Judy Klass wrote the best-selling original-series Star Trek novel The Cry of the Onlies. Her short fiction has appeared in Asimov's Magazine, Bryant Literary Review, Satire, Space & Time, Muse & Stone, Wind Magazine, Outer Darkness, Tales of the Unanticipated, Albedo One, Auslander, Phoebe, the Harpur Palate and elsewhere. Three of her full-length plays have been
produced; one of those, Cell, was nominated for an Edgar and is published by Samuel French. Judy co-wrote the Showtime cable film In the Time of the Butterflies, based on the novel by Julia Alvarez. She first wrote Au Pair Girl as a screenplay which was optioned many times.
INTERVIEW WITH JUDY KLASS:
How did you get started writing?
I come from a family of writers. My mother wrote books for adults and also young adult novels. My father was a cultural anthropologist, and so he wrote more non-fiction. But he wrote some science fiction when he was younger, and his brother was a Golden Age of Science Fiction writer. My sister and brother both write -- so it wasn't really a choice in my family. I had to become a writer, or risk being exiled, and sent wandering off on my own, across the frozen tundra . . .
Who influenced you?
Again, I'd say my parents. Reading Pride and Prejudice by Jane Austen when I was eleven or twelve was very exciting; that made a big impression on me. Frances Hodgson Burnett's books A Little Princess and The Secret Garden bowled me over when I was younger. Jean Webster's hilarious, delightful novel in letters called Daddy-Long-Legs made me a much better letter writer. I'm also a George Orwell buff. He wrestles with the issue of whether good fiction should have a political agenda. He thinks it should -- but people like Ernest Hemingway and James Baldwin say it should not. I think a good writer is always having that debate in his/her mind. It's too complicated to ever resolve completely. In terms of recent YA books, I think Suzanne Collins and the Hunger Games books are pretty wonderful. In terms of books that turn kids on to SF, it's hard to beat Orson Scott Card and the Ender's Game books. I'm also a playwright, and I like recent plays like Proof by David Auburn and Doubt by John Patrick Shanley.
Do you have a favorite book/subject/character/setting?

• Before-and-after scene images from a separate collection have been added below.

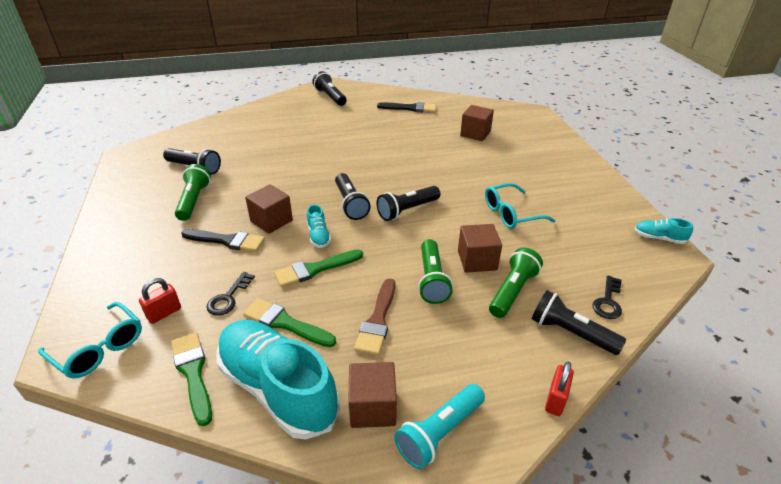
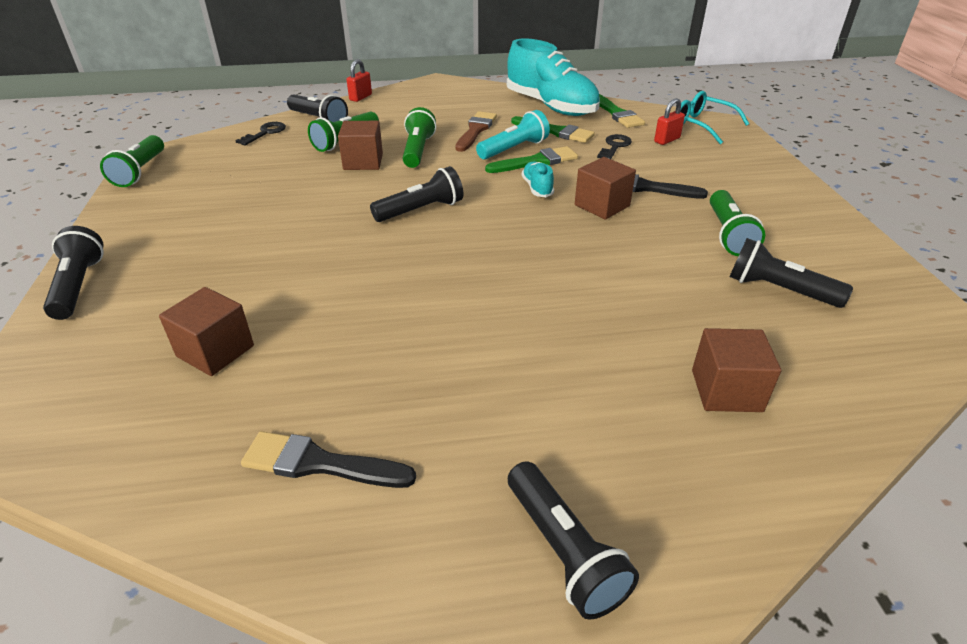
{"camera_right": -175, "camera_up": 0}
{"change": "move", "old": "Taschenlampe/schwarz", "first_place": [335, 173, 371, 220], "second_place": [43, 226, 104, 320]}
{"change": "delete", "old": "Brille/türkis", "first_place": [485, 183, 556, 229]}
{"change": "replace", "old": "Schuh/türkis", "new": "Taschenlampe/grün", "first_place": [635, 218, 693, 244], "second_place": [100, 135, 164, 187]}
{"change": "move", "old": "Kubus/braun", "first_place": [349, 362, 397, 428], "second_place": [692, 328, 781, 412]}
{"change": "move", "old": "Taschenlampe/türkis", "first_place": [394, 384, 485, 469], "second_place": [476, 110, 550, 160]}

Again -- it's hard to beat Pride and Prejudice. In terms of what I write myself -- a lot of what I write is science fiction. I grew up feeling aware that my uncle, William Tenn, was an important SF writer, and I watched Star Trek shows growing up -- and those universes seem to come naturally to me. But Au Pair Girl, my first published YA book, is not an SF story. I drew on some of my own experiences as a mother's helper when I was writing it -- and then I turned it into a thriller. The YA book I'm writing now is about time travel, so that is more in an SF vein.
What advice do you have for someone who wants to be an author?
Think about who your characters are -- especially your protagonist. Write what you know, and draw on qualities in yourself when you create your characters. Let's say you are extroverted at times and shy at other times -- you know what both those states of mind feel like. You could write a book with a shy character and a loud character who likes to make a splash -- and both of them would be convincing, because both of them would come out of your own experience. When you are writing a scene between two characters, don't tell them what to say. Figure out who they are, and what the stakes are for each of them in what they are discussing -- and then just listen to them. Try to hear their voices, and just be a stenographer, and write down what they say to each other. Once your characters take on lives of their own -- that's when you're really a writer.
Where is your favorite place to write?
I have an office area, with piles of loose papers I should organize (although my cat likes to nest on the loose papers -- she'd be upset if I cleaned the room properly.) My desk and my computer are there, and books that I used for research (on different eras in history, at the moment, for my time travel novel) and that is where I do most of my writing.
What else would you like to tell us?
I grew up in the New York/New Jersey area, but eventually I ran away from home and moved to Nashville, Tennessee -- because I'm also a songwriter! I think it's fun to try very different kinds of writing. I haven't given up the day job, though -- I teach at Vanderbilt University and Nossi College of Art.